Engineers who design separators often refer to industry literature that provides rules of thumb. While useful, the theoretical guidelines are typically written for downstream separators and are difficult to apply to the changing dynamics of upstream field conditions and the challenging nature of today’s crudes.
Mike Power, senior process engineer at BP, said the industry literature describes two approaches for designing a separator: one using residence time and the other using Stokes’ law cut point. He spoke at a recent webinar, “Gravity Separator Design: Theory vs. Practice,” sponsored by SPE’s Separations Technology Technical Section.
Residence time describes the length of time that it takes for water to separate from oil with a given density. It is based on research conducted by the American Petroleum Institute in the 1940s on downstream separators and provides guidelines for separator sizes on the basis of how long it takes for an oil-and-water mixture to settle into different components. It factors in the density of the oil, but not its viscosity.
Stokes’ law is used to estimate how long it takes for a droplet of a liquid (usually water) to pass through a lighter liquid (usually oil) inside a separator. Cut point refers to the diameter of the water droplet to be separated from a given water/oil mixture or a water/oil/gas mixture.
To achieve equilibrium of the mixture, the separation vessel must be of a certain size. In a hypothetical example, Power used Stokes’ cut point to calculate how long it would take for a drop of water 500 µm in diameter to pass through 1 m of oil with a given density and viscosity. It would take approximately 2 minutes for the water to pass through oil with a viscosity of 4 cp. If the viscosity of the oil increased to 50 cp, the settling time would increase to 60 minutes. The viscosity of the oil can have a “profound effect” on the length of time that it takes to settle, he said. Power recommended Stokes’ law over residence time because it takes into consideration the oil’s viscosity.
The majority of the technical literature that describes how to design separators considers the removal of water droplets 150 µm in diameter to be “good separation,” and the removal of droplets 500 µm in diameter to be “bulk separation,” he said. Theoretical specifications for a separator generally apply to inflows of 5% to 15% water in oil, or for processing 1,000 ppm or less oil in water.
For upstream separators, there is no typical distribution for water in oil and the droplet size changes as it enters the vessel, which makes the rules of thumb difficult to apply.
Table 1 shows the differences in upstream and downstream variables that must be considered in separator designs.
The 150-µm droplet size is applicable to downstream separators, which have relatively constant flows, operating conditions, and known compositions of liquids and gases. “Typically, for downstream operations, we know very well what the flow conditions are,” Power said. Therefore, the sizing criteria for downstream separators are accommodated by the design rules.
However, “upstream separators face a wide variety of operating conditions,” he said. They have varying degrees of gas/liquid ratios, fluid compositions, and flow regimes, including slugs, mist, and annular flows. The production profiles of the wells can lead to changes in the flow rates and compositions over time.
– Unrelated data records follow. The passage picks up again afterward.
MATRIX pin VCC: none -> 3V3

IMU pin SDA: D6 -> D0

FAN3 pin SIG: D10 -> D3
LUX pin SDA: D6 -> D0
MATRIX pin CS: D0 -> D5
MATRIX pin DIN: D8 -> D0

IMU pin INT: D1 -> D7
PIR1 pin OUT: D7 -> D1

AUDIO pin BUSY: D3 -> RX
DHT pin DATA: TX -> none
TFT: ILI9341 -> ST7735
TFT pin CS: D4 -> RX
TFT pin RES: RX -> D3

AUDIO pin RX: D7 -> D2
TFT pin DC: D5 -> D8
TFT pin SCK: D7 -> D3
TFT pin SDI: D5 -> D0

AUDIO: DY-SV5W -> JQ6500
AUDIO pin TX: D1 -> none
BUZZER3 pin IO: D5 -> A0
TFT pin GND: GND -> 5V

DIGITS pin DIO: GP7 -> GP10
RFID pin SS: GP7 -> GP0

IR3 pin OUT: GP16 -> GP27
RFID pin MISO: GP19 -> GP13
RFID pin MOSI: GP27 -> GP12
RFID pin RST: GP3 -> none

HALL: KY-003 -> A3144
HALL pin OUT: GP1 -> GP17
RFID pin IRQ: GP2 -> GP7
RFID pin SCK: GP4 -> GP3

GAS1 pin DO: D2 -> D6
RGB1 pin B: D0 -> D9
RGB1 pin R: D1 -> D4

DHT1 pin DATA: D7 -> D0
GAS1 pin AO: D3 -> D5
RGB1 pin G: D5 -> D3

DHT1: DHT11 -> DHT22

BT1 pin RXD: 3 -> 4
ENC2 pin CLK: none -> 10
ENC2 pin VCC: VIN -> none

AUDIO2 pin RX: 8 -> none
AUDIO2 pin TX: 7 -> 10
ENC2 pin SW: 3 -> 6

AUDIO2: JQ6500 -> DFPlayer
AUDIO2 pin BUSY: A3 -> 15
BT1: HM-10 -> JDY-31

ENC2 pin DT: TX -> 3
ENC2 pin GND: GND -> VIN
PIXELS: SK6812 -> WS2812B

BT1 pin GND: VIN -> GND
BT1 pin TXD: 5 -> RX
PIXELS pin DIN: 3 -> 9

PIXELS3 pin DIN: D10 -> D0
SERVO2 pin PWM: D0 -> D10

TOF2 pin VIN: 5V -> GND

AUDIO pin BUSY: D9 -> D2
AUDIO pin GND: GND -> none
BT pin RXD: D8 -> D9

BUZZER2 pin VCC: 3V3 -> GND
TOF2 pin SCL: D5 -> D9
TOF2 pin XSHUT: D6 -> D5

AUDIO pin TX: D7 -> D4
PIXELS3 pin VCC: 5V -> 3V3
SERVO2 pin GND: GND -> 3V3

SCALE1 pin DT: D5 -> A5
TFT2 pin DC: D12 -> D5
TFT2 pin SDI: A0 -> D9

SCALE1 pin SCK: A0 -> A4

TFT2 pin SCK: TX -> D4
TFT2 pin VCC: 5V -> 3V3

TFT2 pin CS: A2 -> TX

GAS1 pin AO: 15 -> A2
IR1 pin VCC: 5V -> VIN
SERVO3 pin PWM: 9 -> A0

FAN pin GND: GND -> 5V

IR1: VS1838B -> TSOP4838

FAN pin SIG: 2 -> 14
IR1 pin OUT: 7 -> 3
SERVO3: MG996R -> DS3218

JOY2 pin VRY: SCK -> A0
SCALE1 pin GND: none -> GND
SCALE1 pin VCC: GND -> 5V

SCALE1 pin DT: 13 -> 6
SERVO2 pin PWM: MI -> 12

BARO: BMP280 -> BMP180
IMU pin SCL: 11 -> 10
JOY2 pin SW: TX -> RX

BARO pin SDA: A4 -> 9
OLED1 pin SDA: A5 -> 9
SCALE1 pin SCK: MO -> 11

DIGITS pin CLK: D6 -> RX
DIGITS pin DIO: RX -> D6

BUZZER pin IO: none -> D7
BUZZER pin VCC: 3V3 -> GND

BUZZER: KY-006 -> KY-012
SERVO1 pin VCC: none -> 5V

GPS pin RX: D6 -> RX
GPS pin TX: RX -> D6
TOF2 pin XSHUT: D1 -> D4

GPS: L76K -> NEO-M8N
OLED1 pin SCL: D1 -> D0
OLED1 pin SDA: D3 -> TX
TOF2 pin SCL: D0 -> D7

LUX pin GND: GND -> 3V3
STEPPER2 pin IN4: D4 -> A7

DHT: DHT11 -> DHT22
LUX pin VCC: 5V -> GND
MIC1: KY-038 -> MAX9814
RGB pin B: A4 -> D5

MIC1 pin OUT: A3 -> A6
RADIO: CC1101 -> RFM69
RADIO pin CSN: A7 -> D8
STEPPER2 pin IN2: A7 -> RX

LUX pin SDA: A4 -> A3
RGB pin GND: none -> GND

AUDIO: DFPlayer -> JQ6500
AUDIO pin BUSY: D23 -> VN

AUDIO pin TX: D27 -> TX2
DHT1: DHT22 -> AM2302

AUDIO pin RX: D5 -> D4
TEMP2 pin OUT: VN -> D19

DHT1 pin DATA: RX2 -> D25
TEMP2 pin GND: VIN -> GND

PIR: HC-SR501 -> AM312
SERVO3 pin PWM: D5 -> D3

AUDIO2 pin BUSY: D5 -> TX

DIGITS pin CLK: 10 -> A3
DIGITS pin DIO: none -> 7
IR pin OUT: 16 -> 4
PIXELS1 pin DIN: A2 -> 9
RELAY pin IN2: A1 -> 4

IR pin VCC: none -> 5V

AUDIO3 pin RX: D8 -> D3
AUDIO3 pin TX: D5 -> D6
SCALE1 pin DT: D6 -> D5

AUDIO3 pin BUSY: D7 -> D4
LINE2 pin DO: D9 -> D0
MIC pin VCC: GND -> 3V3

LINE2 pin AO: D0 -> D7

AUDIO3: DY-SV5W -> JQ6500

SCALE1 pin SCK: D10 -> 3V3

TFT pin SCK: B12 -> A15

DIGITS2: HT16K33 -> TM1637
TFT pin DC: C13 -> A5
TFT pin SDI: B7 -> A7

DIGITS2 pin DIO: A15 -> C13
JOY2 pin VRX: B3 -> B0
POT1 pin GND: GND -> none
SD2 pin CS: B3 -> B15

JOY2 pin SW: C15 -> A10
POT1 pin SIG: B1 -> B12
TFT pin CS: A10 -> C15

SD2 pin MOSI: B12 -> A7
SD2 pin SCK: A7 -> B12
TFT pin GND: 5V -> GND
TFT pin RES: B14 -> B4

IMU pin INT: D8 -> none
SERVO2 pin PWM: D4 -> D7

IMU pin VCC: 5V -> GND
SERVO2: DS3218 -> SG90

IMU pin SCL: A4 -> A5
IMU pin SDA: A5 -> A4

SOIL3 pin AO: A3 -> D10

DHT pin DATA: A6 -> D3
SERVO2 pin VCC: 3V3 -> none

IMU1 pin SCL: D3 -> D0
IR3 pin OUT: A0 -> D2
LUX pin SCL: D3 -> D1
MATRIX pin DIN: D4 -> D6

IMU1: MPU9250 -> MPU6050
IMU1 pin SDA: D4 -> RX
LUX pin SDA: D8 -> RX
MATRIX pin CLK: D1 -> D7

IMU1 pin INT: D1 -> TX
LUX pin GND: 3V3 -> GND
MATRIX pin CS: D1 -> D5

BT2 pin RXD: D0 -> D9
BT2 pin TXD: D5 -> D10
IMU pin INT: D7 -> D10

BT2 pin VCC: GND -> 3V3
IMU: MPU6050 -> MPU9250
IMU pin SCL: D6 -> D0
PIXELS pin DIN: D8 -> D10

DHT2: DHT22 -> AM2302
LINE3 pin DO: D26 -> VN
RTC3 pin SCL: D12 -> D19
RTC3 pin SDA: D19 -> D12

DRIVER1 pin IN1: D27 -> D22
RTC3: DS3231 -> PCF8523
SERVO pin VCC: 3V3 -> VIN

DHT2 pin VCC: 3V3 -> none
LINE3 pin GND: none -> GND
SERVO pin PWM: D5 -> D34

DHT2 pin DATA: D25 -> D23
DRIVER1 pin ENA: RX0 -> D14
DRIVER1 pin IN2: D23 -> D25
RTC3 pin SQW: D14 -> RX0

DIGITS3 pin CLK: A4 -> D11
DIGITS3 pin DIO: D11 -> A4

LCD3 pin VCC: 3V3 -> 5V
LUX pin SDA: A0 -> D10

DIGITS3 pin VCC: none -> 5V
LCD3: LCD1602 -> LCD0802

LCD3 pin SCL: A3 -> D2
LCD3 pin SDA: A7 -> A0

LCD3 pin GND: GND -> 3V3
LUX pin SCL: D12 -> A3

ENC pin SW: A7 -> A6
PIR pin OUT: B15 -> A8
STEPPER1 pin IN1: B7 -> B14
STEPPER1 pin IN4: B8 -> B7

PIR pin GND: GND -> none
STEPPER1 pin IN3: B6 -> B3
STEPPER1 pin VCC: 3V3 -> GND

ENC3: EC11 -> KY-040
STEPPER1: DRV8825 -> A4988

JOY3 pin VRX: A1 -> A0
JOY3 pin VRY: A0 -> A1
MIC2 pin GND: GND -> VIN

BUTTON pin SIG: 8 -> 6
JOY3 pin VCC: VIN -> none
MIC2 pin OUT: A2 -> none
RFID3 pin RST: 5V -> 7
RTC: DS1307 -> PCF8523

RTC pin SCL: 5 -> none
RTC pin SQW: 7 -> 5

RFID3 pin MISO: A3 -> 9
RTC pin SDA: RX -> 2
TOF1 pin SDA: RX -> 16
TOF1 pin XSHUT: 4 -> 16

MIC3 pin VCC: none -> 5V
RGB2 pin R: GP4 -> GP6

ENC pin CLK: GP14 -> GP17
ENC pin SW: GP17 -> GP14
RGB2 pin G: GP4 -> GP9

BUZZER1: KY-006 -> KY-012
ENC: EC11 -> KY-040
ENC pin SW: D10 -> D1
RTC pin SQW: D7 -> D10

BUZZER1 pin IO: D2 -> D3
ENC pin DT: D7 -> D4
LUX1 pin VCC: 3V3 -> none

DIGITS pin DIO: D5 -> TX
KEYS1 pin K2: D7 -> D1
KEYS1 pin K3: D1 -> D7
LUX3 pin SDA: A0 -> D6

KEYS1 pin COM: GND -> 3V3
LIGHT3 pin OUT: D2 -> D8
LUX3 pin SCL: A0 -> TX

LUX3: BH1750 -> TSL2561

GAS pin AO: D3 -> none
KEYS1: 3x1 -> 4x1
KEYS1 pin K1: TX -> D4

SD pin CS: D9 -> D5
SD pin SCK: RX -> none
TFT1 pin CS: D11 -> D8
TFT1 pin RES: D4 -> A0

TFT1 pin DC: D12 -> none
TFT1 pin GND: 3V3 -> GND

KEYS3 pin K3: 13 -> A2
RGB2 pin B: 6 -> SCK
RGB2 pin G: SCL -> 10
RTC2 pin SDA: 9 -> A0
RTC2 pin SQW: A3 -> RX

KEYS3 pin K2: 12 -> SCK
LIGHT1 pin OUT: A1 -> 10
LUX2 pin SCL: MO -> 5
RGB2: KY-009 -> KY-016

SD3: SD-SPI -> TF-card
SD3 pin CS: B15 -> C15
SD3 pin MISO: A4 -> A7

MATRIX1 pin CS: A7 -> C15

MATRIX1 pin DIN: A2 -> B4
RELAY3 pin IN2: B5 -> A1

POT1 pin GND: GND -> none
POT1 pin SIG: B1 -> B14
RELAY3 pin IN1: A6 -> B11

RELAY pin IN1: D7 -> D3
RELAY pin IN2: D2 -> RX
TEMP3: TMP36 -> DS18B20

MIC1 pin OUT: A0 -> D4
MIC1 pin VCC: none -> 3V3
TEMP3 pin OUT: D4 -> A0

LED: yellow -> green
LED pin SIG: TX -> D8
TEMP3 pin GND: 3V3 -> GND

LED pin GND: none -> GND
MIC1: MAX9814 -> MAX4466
For example, BP has separators that were originally designed to process crude with a viscosity of approximately
5 cp, but today are receiving oil with viscosity in excess of 100 cp.
Another challenge in the design of upstream separators is the turbulence of the inflow, which can consist of a total of six phases: oil, water, gas, emulsion, foam, and solid. Downstream separators generally have a maximum of three phases, Power said.
When engineers try to apply the theoretical design rules to an upstream separator, the result can be a separator in excess of 50 m long, because of the variation in conditions.
To cope with the additional challenges of designing an upstream separator, BP has compiled a database of cut points that are applicable to sets of field conditions. Although valuable, Power said the database is valid for oils with viscosities of less than 10 cp. However, a growing portion of heavier oils with a viscosity exceeding that level are now being produced globally. He was uncertain how applicable the data are to fields that produce crudes with higher viscosities.
While Stokes’ cut point is more useful than residence time, it has limitations. For example, its ideal application is for laminar flows. For an upstream separator to function in the field as Stokes’ law predicts, the turbulence of the inlet stream must be reduced or eliminated.